Octopus Energy to Invest $2 Billion in US Clean Power

The UK government has committed to provide up to £4.5bn to fund the takeover of the collapsed energy company Bulb by its rival Octopus.

Octopus Energy, the UK’s largest electricity supplier, has announced plans to invest $2 billion in renewable energy projects across the United States by the end of the decade.

The company has initiated its expansion by acquiring two solar farms from Vesper Energy, a US-based renewable energy developer, located in Pennsylvania and Ohio. These projects boast a combined capacity of 100 megawatts, sufficient to power 20,000 homes with clean energy.

This move marks Octopus Energy’s significant entry into the American clean power market. The company initially entered the US market in 2020 by launching a retail energy business in Texas. Since then, it has broadened its scope to include an electric vehicle leasing arm and has expanded its technology platform, Kraken, across North America. Through a partnership with Tenaska in Texas, Kraken optimises battery storage and is also licensed to Saint John Energy, a Canadian municipal utility.
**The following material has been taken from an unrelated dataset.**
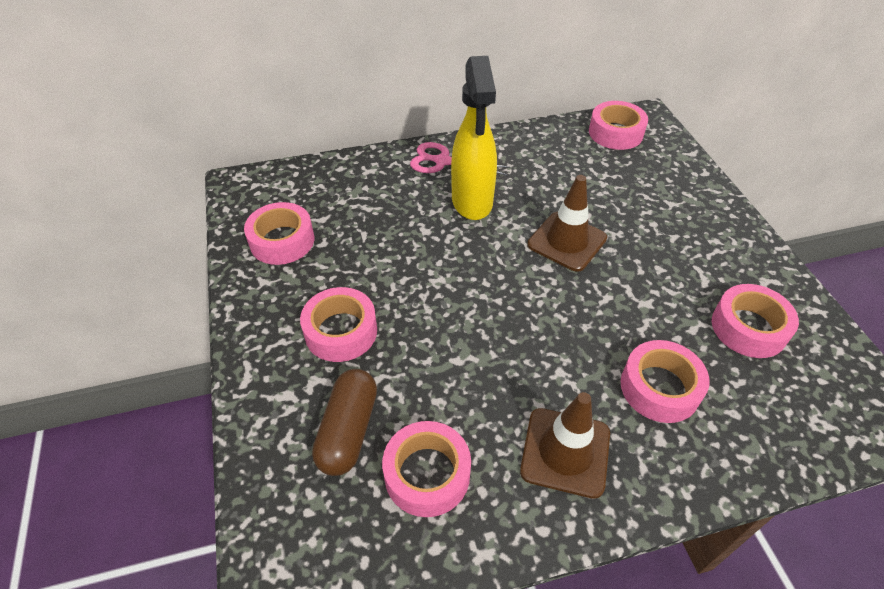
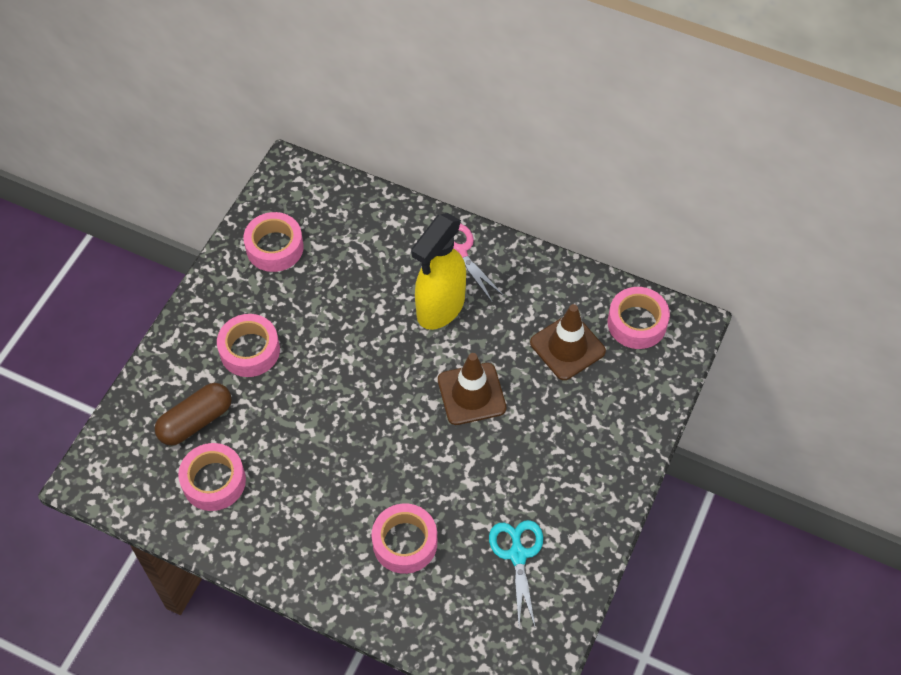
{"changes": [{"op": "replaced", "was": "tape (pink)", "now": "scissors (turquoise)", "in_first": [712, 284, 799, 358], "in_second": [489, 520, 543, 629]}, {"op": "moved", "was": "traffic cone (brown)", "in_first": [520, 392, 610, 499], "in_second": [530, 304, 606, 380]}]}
Globally, Octopus Energy’s solar portfolio has now reached 2 gigawatts of capacity. The company also manages an additional 1.7 gigawatts of green energy projects, including onshore and offshore wind farms in Europe and Australia, enough to power 2.4 million households. Further projects are planned for Asia and Africa.

Greg Jackson, the 52-year-old founder of Octopus Energy, described the investment as “a major milestone” for the company, aiming to “supercharge” its global renewables initiatives. “Green energy isn’t just the future; it’s the most cost-effective energy source here and now. The more we build, the faster we can power up a cheaper, greener energy system for everyone,” said Jackson.

Octopus Energy is supported by investors such as Generation Investment Management, chaired by former US Vice President Al Gore, and the Canada Pension Plan Investment Board. The company was valued at £7.1 billion during its latest investment round.

Founded by Jackson in 2016, Octopus Energy has rapidly expanded, now supplying energy to 6.8 million households in the UK, making it the second-largest domestic energy supplier after British Gas. The company’s customer base grew significantly following the acquisition of Shell’s retail energy business and the bailout of Bulb, the largest energy supplier to collapse during the energy crisis.

Octopus Energy operates in 18 countries outside the UK, including Germany, the United States, and Australia. The company recently swung to profitability, reporting a pre-tax profit of £283 million in the 12 months leading up to April last year, compared with a pre-tax loss of £166 million in the previous period. This turnaround was largely attributed to a decline in wholesale energy costs.